Charles prese un lungo respiro ed entrò nella stanza. Ora che poteva vederla meglio aveva capito dove si trovava. I muri rivestiti di metallo, la porta blindata e, soprattutto, la sfera d’acciaio sospesa al centro della stanza: quello era il luogo dove veniva custodito il Tizzone Imperiale! 

«Arrestate questa pazza traditrice e portatela immediatamente lontano dalla mia vista! Voglio che sia giustiziata all’alba!»

«All’alba? Ma domani è festa, per il Signore delle Braci!» controbatté Charles.

Per un attimo l’imperatore rimase a bocca aperta. Poi si avvicinò minaccioso.

«Osi contraddirmi?! Hai idea di chi io sia?»

«Sì, lei è il bersaglio.» Replicò, conficcandogli il pugnale nel cuore.

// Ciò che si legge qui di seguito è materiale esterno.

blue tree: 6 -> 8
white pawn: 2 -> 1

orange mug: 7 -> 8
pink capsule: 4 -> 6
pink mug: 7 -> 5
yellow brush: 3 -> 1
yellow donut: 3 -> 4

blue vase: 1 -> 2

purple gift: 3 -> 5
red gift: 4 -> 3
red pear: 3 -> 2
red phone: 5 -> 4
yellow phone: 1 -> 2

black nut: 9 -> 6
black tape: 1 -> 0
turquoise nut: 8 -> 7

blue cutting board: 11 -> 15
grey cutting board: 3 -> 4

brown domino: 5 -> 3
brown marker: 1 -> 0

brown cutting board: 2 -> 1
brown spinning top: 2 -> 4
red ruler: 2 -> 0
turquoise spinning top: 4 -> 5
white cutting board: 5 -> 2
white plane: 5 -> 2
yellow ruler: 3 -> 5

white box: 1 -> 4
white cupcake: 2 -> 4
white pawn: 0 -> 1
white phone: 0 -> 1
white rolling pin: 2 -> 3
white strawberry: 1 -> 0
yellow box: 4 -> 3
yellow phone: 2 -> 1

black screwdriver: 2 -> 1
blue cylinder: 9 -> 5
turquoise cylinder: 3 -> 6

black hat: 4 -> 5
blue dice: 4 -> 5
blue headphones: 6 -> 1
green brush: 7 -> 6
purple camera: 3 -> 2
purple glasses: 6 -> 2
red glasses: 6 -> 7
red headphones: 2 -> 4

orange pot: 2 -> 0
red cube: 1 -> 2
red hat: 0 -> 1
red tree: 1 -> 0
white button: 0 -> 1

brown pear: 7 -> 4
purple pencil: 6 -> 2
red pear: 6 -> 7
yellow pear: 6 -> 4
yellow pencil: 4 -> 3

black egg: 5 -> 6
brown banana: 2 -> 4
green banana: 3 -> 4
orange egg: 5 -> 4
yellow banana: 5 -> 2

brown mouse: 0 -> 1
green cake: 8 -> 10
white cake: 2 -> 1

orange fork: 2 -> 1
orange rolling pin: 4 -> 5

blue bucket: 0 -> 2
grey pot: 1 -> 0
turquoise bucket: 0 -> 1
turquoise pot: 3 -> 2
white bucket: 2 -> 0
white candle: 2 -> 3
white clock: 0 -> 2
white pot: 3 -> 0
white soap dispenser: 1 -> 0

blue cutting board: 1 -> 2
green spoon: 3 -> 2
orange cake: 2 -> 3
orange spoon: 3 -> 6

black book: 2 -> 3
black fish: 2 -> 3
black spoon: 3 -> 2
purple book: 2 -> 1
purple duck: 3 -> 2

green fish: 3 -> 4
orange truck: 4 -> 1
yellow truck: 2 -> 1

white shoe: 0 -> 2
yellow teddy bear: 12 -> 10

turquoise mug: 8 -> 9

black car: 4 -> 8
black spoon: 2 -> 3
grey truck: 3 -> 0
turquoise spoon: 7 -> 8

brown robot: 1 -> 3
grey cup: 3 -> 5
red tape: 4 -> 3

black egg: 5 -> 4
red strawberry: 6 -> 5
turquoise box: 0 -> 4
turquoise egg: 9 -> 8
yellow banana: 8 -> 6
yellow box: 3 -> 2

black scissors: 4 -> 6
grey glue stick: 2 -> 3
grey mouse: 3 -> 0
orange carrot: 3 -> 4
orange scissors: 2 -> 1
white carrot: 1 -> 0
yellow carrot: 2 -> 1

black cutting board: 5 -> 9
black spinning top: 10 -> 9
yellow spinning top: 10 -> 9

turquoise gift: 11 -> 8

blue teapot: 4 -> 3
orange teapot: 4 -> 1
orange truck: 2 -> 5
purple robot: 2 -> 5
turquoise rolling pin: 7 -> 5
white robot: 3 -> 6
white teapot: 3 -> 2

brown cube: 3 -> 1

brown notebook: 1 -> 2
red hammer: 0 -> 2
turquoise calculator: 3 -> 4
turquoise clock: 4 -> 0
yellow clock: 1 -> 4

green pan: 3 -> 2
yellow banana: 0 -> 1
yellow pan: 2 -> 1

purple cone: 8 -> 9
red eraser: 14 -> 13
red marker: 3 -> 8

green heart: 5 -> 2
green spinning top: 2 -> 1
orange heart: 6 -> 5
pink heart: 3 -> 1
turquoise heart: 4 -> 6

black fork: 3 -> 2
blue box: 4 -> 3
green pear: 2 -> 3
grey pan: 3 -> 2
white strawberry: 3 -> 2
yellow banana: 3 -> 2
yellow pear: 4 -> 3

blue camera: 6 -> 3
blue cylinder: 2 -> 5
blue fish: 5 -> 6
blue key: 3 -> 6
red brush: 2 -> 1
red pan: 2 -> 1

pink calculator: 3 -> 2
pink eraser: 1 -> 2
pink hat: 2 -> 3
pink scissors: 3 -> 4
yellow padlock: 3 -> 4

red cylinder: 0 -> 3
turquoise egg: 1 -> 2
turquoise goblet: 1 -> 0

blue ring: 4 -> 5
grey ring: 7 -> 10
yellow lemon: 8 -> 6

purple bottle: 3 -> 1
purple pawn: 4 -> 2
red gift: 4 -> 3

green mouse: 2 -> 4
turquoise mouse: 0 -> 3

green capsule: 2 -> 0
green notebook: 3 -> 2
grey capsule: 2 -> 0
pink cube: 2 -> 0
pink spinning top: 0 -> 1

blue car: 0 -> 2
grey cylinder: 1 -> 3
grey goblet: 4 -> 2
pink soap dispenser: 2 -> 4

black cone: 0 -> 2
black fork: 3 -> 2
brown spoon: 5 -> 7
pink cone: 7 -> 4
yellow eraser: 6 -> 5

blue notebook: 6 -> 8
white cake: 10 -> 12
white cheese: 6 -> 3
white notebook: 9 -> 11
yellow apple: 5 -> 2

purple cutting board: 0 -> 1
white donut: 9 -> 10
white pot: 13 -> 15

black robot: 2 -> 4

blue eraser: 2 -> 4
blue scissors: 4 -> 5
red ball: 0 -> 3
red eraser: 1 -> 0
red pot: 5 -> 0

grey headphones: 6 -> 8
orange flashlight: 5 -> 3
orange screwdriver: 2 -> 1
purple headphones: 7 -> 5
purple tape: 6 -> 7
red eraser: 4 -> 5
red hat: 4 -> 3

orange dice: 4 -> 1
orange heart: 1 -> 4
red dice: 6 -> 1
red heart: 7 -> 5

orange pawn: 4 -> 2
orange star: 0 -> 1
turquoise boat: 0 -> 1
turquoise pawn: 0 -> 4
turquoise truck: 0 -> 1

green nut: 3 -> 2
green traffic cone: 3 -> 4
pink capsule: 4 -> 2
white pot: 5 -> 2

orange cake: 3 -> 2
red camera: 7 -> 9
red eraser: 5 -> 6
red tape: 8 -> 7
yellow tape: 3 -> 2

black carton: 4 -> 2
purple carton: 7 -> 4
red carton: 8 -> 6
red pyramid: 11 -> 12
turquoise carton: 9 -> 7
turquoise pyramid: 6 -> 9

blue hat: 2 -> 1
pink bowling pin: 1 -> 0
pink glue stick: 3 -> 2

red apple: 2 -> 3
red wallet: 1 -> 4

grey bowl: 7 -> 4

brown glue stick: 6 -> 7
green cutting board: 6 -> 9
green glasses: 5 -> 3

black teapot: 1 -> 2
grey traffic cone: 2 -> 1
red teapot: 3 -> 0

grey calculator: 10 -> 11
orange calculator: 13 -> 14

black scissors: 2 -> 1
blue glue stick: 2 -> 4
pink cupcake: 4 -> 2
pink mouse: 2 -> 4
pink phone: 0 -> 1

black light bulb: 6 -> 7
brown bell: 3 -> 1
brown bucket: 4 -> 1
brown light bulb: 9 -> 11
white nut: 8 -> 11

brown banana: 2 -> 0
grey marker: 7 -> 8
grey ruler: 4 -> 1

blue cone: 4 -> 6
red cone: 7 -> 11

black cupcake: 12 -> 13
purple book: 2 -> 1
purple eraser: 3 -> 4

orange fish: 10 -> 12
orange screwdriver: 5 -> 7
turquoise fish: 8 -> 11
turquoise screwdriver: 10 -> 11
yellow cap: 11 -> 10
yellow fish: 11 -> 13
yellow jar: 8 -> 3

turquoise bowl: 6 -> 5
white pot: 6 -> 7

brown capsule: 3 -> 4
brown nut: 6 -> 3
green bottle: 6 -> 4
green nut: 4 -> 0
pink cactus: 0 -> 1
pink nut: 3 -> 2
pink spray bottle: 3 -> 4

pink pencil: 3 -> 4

L’imperatore cadde con un tonfo, la donna cominciò a ridere. Poi, calmatasi, raccolse una chiave dal collo del defunto regnate e aprì la sfera che conteneva il Tizzone Imperiale. La stanza si riempì di una calda luce gialla. La Gran Duchessa estrasse un piccolo sassolino che emetteva la stessa aura, ma in scala molto ridotta e lo inserì all’intero della sfera. Con espressione trionfante decretò «E ora sono io l’imperatrice!». Ma rapidamente la sua faccia si trasformò in una smorfia di dolore. «Non credo proprio.» Le sussurrò Charles mentre estraeva il pugnale dalla schiena della vecchia.

“Spero di aver capito come funziona questo aggeggio.” Pensò mentre inseriva il proprio Tizzone nella sfera. Immediatamente la luce del Tizzone Imperiale divenne divisa, in parte rossa e in parte gialla. Poi, con il solito rumore d’incendio, che però stavolta scosse l’intero edificio, il Tizzone di Charles abbe la meglio e la stanza fu immersa in un’aura sanguigna.

“Sarà una magnifica festa delle Prime Nevi!” Gongolò il nuovo imperatore.